Well, dilihat dari baik atau buruknya, cantik itu penting. Seberapa penting? Uji saja nilai-nilai hidup kita. Dengan keberuntungan, semakin lama kita hidup dan menerima kondisi kita di dunia ini, semakin murah hati definisi yang kita beri buat si cantik.
Henry James bertemu dengan novelis wanita Inggris George Eliott saat ia berusia 49 tahun. Silas Marner, Adam Bede, and The Mill on the Floss adalah buku-buku yang sudah ditulis Elliot saat itu. Middlemarch yang menjadi 'greatest hit' sedang dalam proses penulisan.
"Dia jelek banget!," tulis James pada ayahnya. "Dahinya rendah, mata abu-abunya membosankan, hidungnya panjang menjuntai, mulutnya lebar, penuh sama gigi yang nggak rata… Namun, dengan keburukan di semua tempat, ada kekuatan menawan yang, setiap beberapa menit, mencuri perhatian dan menawan pikiranku. Di akhir pertemuan itu, aku jatuh cinta padanya."
Dalam negeri dongeng, hanya si tulus hati yang mampu melihat ada seorang pangeran tampan dalam tubuh seekor kodok jelek. Mungkin, sangatlah manusiawi saat kita percaya kalau kecantikan tidak semata-mata tergantung mata. Tapi hati kita pun bisa mengakuinya.
Pencarian kecantikan terbentang sepanjang abad dan benua. Sebuah relief di makam seorang bangsawan Mesir Ptahhotep, yang hidup sekitar 2400 SM, menunjukkan sang bangsawan tengah mendapat perawatan pedikur. Cleopatra memakai celak, eyeliner yang dibuat dari gerusan beberapa mineral. Asal tahu saja, Cleopatra pada masa itu adalah seorang wanita berkulit legam dengan rambut kaku seperti kawat dan bibir supertebal. Aneh sekali kalau Hollywood pernah menghidupkan cewek ini lewat aktris cantik jelita Elizabeth Taylor yang berkulit bening mulus bak pualam dan bermata ungu. [Sigh!]
Tampil tak bercela dan semangat narsis yang tinggi di antara aristokrat Perancis di abad ke18 membuat si pemikir besar Montesquieu menulis: "Tak ada yang lebih serius dari kejadian di pagi hari saat Madam akan ke toilet. Tapi sang monsieur pun tak kalah narsisnya dengan wig ikal bertumpuk, sarung tangan yang wangi, dan pemerah pipi. Mereka punya warna sendiri, toilet, bedak bubuk, minyak rambut, parfum." Ia melanjutkan, "dan kegiatan ini jauh lebih penting daripada menjamu tamu agung."
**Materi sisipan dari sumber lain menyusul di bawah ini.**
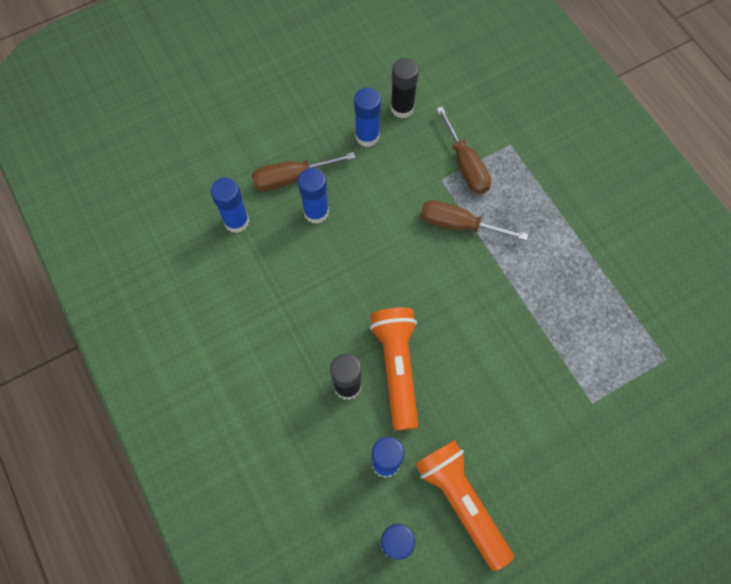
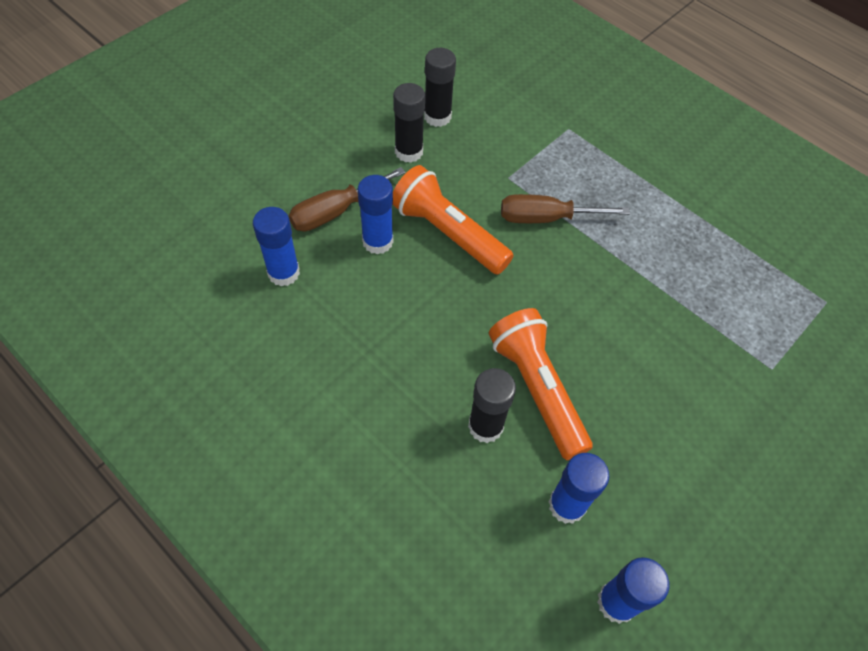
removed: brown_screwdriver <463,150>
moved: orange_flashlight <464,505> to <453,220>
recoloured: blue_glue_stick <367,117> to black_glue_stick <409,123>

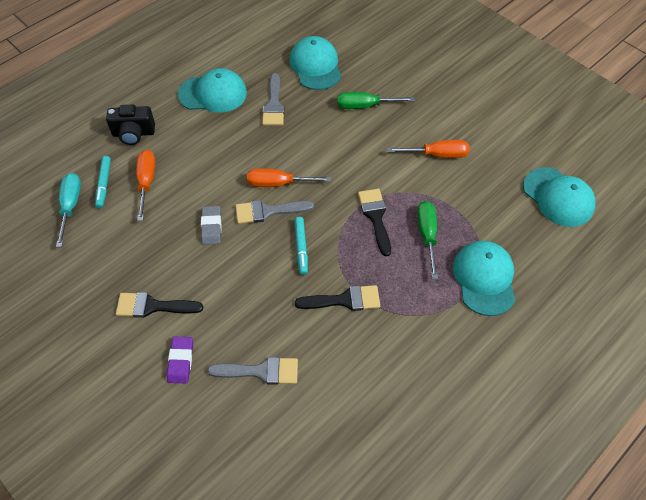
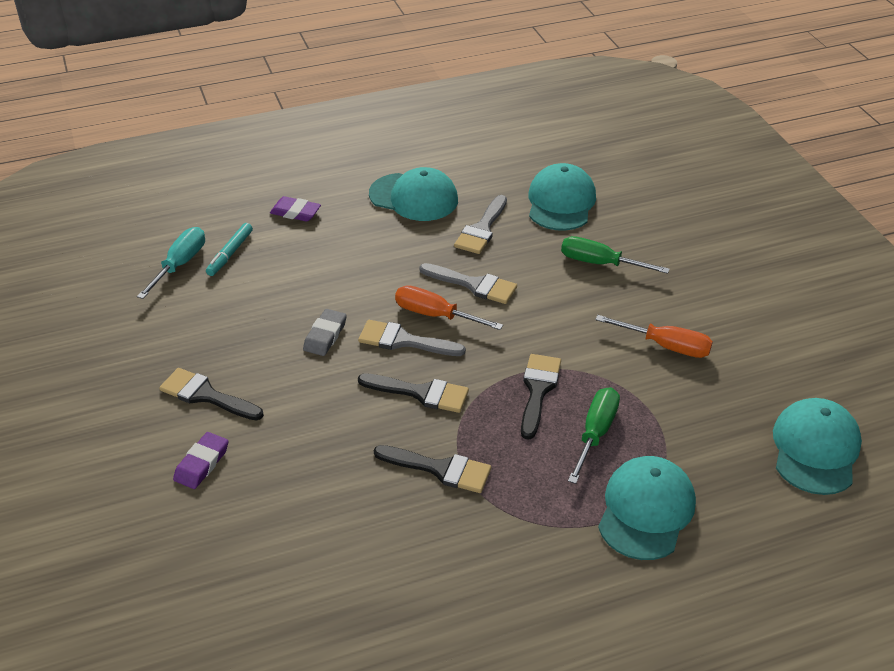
removed: orange_screwdriver <145,185>
moved: grey_brush <252,371> to <468,283>
replaced: black_camera <130,124> to purple_eraser <295,209>; turquoise_marker <301,246> to black_brush <413,393>
turned: turquoise_cap <559,197> = <817,446> 150 degrees counterclockwise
Pencarian kecantikan bisa menggelikan. Untuk memperjelas darah bangsawan mereka secara harafiah, para wanita di hadapan Raja Louis XVI menggambari nadi biru di leher dan punggung mereka dengan tinta.
Pencarian kecantikan bisa mematikan. Warna merah vermilion yang digunakan di abad 18 dibuat dari sulfur dan merkuri. Pria dan wanita yang mengulaskannya pada bibir mereka berisiko kehilangan gigi dan gusi yang meradang. Di abad 19, para wanita mengenakan tulang paus dan korset baja yang menyulitkan mereka bernapas.
Pencarian kecantikan bisa sangat mahal harganya. Tahun lalu, di Amerika Serikat, orang menghamburkan enam milyar dollar untuk wewangian dan 6 milyar lagi untuk makeup. Produk rambut dan kulit menguras delapan milyar dollar masing-masing, sementara untuk urusan kuku berbiaya satu milyar. Dalam kegilaan menurunkan berat badan, 20 milyar dihamburkan orang untuk produk diet dan jasanya—belum termasuk milyaran lagi untuk membayar keanggotaan fitness dan operasi plastik.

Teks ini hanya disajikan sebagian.